Austin v Martin's Towing, Incorporated
Filing
26
OPINION AND ORDER GRANTING DEFENDANTS' MOTIONS re 17 MOTION for Summary Judgment and 16 MOTION for Summary Judgment. Counsel for defendant Martin Towing shall pay to the Clerk of the Court a sanction in the amount of $1,000.00. Signed by District Judge Gerald E. Rosen. (RGun)

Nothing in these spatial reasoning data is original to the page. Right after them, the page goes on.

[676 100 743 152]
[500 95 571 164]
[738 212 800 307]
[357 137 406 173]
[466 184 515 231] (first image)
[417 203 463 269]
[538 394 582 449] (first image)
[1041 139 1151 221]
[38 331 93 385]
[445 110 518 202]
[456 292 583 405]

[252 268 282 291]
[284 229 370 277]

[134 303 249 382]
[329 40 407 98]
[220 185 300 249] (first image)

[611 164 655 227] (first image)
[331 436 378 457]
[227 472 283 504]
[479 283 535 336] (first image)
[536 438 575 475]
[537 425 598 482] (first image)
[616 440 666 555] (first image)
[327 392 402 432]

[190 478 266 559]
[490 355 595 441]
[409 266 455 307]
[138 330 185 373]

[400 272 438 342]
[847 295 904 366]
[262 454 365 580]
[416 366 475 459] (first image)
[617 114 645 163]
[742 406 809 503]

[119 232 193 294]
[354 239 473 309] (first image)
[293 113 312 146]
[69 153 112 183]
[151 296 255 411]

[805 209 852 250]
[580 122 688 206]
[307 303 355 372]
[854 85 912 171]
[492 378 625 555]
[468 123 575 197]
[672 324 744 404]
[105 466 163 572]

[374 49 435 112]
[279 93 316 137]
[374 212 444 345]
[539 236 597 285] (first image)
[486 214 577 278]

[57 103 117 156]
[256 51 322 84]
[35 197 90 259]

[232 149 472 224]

UNITED STATES DISTRICT COURT
EASTERN DISTRICT OF MICHIGAN
SOUTHERN DIVISION
TYRONE AUSTIN,
Plaintiff,
Case No. 10-10049
v.
Hon. Gerald E. Rosen
SAMELLIA HOWELL and
MARTIN TOWING,
Defendants.
____________________________________/
OPINION AND ORDER GRANTING
DEFENDANTS’ MOTIONS FOR SUMMARY JUDGMENT
At a session of said Court, held in
the U.S. Courthouse, Detroit, Michigan
on
February 21, 2012
PRESENT: Honorable Gerald E. Rosen
Chief Judge, United States District Court
I. INTRODUCTION
Plaintiff Tyrone Austin commenced this action in state court on December 4, 2009,
alleging in his pro se complaint that he was unlawfully seized by Defendant Samellia
Howell, a Detroit police officer, without a warrant or probable cause, that he was
unlawfully subjected to criminal prosecution, and that his automobile was unlawfully
impounded by Defendant Martin Towing. Defendant Martin Towing removed the case to
this Court on January 6, 2010, citing Plaintiff’s apparent assertion of claims under 42
U.S.C. § 1983 alleging violations of his rights under the U.S. Constitution. See 28 U.S.C.
§§ 1441(a), 1331.
This suit has not been capably litigated, to say the least, and the substantial
majority of the blame for this rests with the attorneys for the Defendants, rather than the
pro se Plaintiff. The discovery period came and went without any indication that the
parties pursued any discovery efforts whatsoever,1 and the dispositive motion deadline
also passed without any motions being filed. Instead, when Plaintiff and defense counsel
appeared for a final pretrial conference, the Court was advised for the first time that
Defendants believed they had meritorious grounds for an award of summary judgment in
their favor. Despite the defense attorneys’ lackadaisical “efforts” to pursue the interests
of their clients, the Court agreed to entertain untimely summary judgment motions filed
well past the dispositive motion deadline, and each of the two Defendants has now filed
such a motion. In addition, the Court was able to secure pro bono counsel for Plaintiff,
and this attorney has filed a response on Plaintiff’s behalf to Defendants’ two pending
motions.
Having reviewed Defendants’ motions, Plaintiff’s response, and the remainder of
the record, the Court finds that the relevant allegations, facts, and legal arguments are
adequately set forth in these written materials, and that oral argument would not aid the
decisional process. Accordingly, the Court will decide Defendants’ motions “on the
1
While Defendants and their counsel apparently did nothing during the discovery period,
Plaintiff pursued an effort to obtain pro bono counsel to represent him. As noted below, counsel
eventually was appointed to represent Plaintiff in this suit.
2
briefs.” See Local Rule 7.1(f)(2), U.S. District Court, Eastern District of Michigan. This
opinion and order sets forth the Court’s rulings on these motions.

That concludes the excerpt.